Indian earth observation satellite

Cartosat-2C is an Earth observation satellite in a Sun-synchronous orbit (SSO) and is a fifth flight unit of Cartosat series of satellites. It is a geostationary satellite and appears stationary over a place on the earth. The satellite is built at space application centre Ahmedabad, launched and maintained by the Indian Space Research Organisation (ISRO). It was launched on 22 June 2016.

== Instruments ==
The CartoSat-2C carries a panchromatic camera (PAN) capable of taking black-and-white pictures in the visible region of electromagnetic spectrum. It also carries a High-Resolution Multi-Spectral (HRMX) radiometer which is a type of optical imager. The satellite has a spatial resolution of 0.6 metres. CartoSat-2C is also capable of capturing minute long video of a fixed spot as well, Event Monitoring camera (EvM) for frequent high-resolution land observation of selected areas.

== Launch ==
The satellite launch was originally planned for 20 June 2016, however it was delayed twice due to a gas leakage.

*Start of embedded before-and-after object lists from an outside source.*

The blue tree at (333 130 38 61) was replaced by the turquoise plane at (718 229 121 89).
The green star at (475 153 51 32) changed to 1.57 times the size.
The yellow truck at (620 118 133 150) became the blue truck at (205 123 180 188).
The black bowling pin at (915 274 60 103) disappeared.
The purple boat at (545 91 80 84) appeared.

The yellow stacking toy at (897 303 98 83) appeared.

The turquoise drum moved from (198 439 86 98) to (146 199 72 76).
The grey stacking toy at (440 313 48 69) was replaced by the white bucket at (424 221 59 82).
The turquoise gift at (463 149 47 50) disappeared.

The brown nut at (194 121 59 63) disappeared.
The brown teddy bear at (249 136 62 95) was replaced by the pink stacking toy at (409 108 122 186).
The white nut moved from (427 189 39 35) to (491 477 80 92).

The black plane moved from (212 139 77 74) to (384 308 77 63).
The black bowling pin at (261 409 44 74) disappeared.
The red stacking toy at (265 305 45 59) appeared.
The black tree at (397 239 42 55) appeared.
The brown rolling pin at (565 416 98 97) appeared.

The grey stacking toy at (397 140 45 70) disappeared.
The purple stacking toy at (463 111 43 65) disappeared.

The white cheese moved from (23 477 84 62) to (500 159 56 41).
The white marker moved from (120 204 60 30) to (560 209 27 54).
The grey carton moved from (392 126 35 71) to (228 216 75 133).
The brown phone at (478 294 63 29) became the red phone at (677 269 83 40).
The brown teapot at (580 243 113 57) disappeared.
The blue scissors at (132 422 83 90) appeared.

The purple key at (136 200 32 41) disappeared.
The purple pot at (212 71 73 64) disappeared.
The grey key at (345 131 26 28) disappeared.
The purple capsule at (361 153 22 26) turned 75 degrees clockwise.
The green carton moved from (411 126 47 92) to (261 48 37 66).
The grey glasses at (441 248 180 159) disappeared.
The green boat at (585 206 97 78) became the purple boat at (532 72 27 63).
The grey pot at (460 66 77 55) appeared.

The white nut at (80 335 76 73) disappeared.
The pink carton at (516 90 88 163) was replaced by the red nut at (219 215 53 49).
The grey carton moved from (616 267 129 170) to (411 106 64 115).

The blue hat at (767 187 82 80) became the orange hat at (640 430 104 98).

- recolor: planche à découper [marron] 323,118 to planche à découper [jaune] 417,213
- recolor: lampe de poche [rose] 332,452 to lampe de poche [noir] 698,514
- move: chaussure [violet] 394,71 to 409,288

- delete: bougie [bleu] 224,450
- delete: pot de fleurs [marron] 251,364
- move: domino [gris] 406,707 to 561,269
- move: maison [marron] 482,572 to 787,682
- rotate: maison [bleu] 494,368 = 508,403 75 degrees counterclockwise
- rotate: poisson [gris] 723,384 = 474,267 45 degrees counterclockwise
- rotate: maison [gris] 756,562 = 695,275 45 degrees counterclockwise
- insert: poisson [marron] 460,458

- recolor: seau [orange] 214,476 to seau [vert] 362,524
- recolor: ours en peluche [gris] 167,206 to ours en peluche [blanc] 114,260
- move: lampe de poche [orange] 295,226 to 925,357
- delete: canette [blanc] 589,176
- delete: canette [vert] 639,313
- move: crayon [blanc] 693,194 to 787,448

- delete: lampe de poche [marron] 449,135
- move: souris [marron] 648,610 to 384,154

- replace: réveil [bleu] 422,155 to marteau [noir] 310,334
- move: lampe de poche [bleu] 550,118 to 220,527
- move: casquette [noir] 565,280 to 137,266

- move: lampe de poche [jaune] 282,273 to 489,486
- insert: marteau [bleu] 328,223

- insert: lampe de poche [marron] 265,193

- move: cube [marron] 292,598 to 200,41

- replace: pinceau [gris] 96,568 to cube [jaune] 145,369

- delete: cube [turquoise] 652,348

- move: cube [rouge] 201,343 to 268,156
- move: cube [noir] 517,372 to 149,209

It was launched on 22 June 2016 from the second pad of the Satish Dhawan Space Centre. The minisatellites LAPAN-A3, BIROS, and SkySat Gen2-1, microsatellites GHGSat-D, and M3MSat, and nanosatellites Swayam, and SathyabamaSat, and 12 Flock-2P Dove nanosatellites were launched along with CartoSat-2C.